June 18, 1996
As this space has observed before, “life cycle analysis (LCA) is a key toolfor environmentally sensible design and decisions, and information is a key challenge to LCA. The concept of identifying and evaluating the “cradle to grave” environmental and resource impacts of any product or process is sound, insightful, and worthwhile–so much so that it is the subject of growing attention around th world in a wide range of industries, and a component of the emerging ISO 14000 standards. But concept is not execution, and execution is hampered not only by a lack of uniform standards, bit even more importantly by significant shortfalls in the data need to conduct meaningfully accurate LCAs. This is a big problem, because in the words of Diana Bendz of IBM “if you take even something as simple as a coffee cup–paper or plastic or ceramic– and do the analysis three times with current data, you get three different answers.” And it’s a big problem because Design for Environment ultimately depends on accurate LCAs.
Consequently, the reliability of LCAs is often questionable. Brad Allenby, LLNL Director of Energy and Environment, was characteristically direct: “Show me who sponsored any LCA study,” he asserted, “and I’ll predict the conclusions.”
Lawrence Livermore National Laboratory (LLNL) recently brought together national labs, university researchers, corporate practitioners from automobiles and electronics industries, and developers of LCA software to address the challenge of “Materials Databases for Design for Environment.”

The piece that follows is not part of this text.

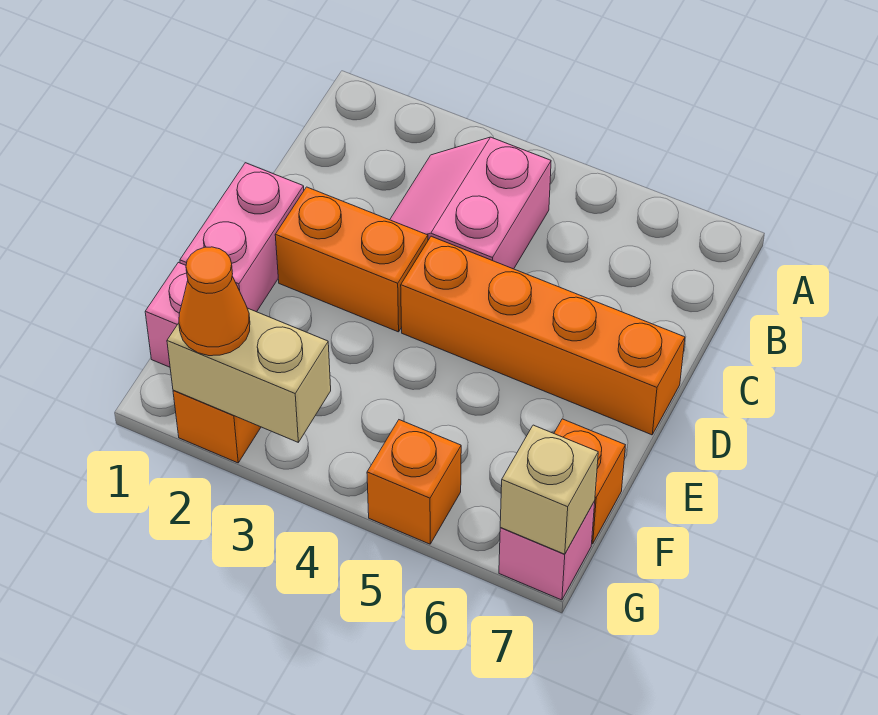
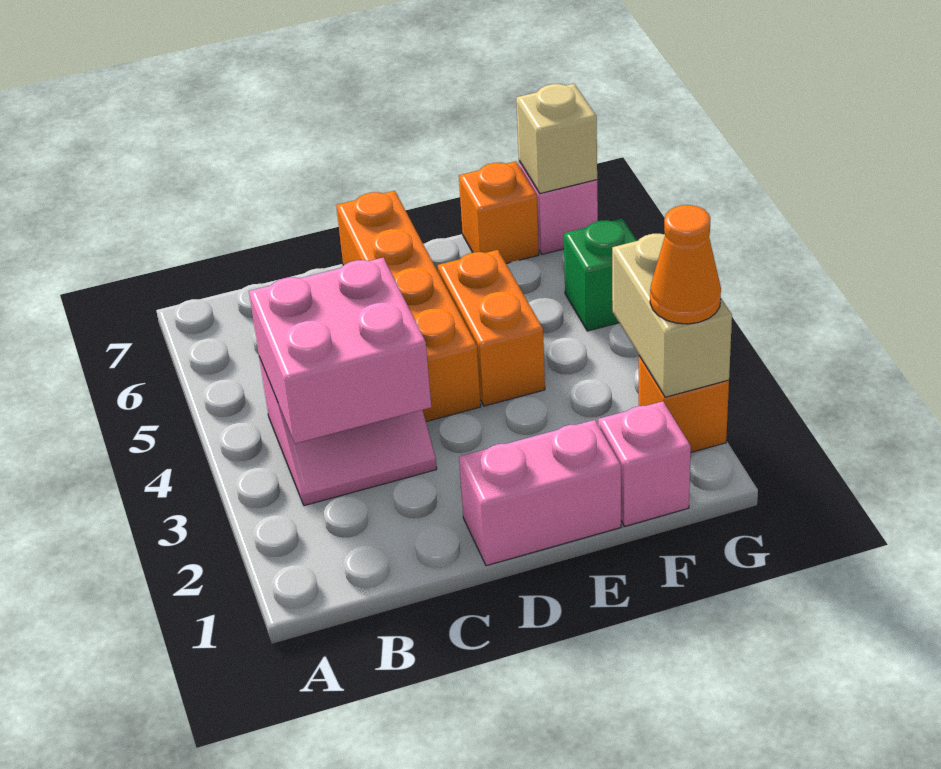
none -> pink brick B3:C4 level 2
orange brick D2:D3 level 1 -> orange brick E4:E5 level 1
orange brick G5 level 1 -> green brick G5 level 1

Of the many issues addressed, one was key: “How do you know?” A classic example of “garbage in garbage out,” LCAs are dependent on information that is as yes incomplete, imprecise and unstable. One person spoke of the challenge of choosing the most environmentally acceptable solders for electronic components. Lead is problematic because of its toxicity, which is well known and amply documented. Bismuth and indium represent technically feasible alternative, at least in some applications, but data on the biological impact is extremely limited by comparison.
Here’s the problem, as framed by Allenby in an imaginary dialog between a manager and an engineer.
Manager: “We want to design and manufacture an environmentally preferable
product.”
Engineer: “OK. Do you have a list of materials I should use?
M: “No. You figure that out.”
E: “OK. Can you at least tell me which materials are environmentally better?”
M: “Uh, no.”
“If we can’t answer simple questions like that,” says Allenby, “we’re a long way from being able to put LCA to work.”
Ron Williams of GM Research offered practical concerns that echoed Allenby’s. “What makes a difference to engineers,” he noted, “is to prioritize and focus on critical questions; ask simple logical questions; provide clear useful answers; encourage action. “The commitment is there,” he concluded, “but it still comes down to the question of ‘should we use A or B?'”
And therein lay the challenge of the meeting, and the challenge facing any company attempting to practice DFE. As imperfect as the tools may be, you still have no choice but to choose…and hopefully do better next time Allenby enumerated five key characteristics of acceptable materials databases. There would need to be transparency of data and assumptions, in other words that data sources and assumptions underlying them should be readily available to any user, who could then make their own judgment of the precision of the data. They would need to be robust to change and evolution, since they certainly will change and evolve as the field and technology mature. Since not all factors can be appropriately quantified, systems should allow qualitative as well as quantitative comparisons. Because we are long way from the possibility of universally accepted
datasets (and because there were questions raised about the integrity of datasets from commercial rather than not-for-profit providers), LCA systems should allow comparison between different data sets. And they should evoke and integrate values, which are always present though often unstated in design and management decisions.
It was not all as discouraging as I may make it sound, since the conference also featured a dozen examples of software tools that appear to do a creditable job of supporting a systematic evaluation of LCA–as long as users don’t fall prey to the Spreadsheet Syndrome of believing the results just because they appear structured and precise, whether the underlying logic supports that or not.
Also notable are a number of collaborative efforts, including an industrial guidance group coordinated by the Pacific National Laboratory, including industry associations form aluminum, petroleum, plastics, chemical and other industry associations; a program of automakers, and aluminum, plastic and steel industries to share life cycle databases, and commitment by the big three automakers to use these in decision making; and of course the continuing efforts of the International Organization for Standardization (ISO).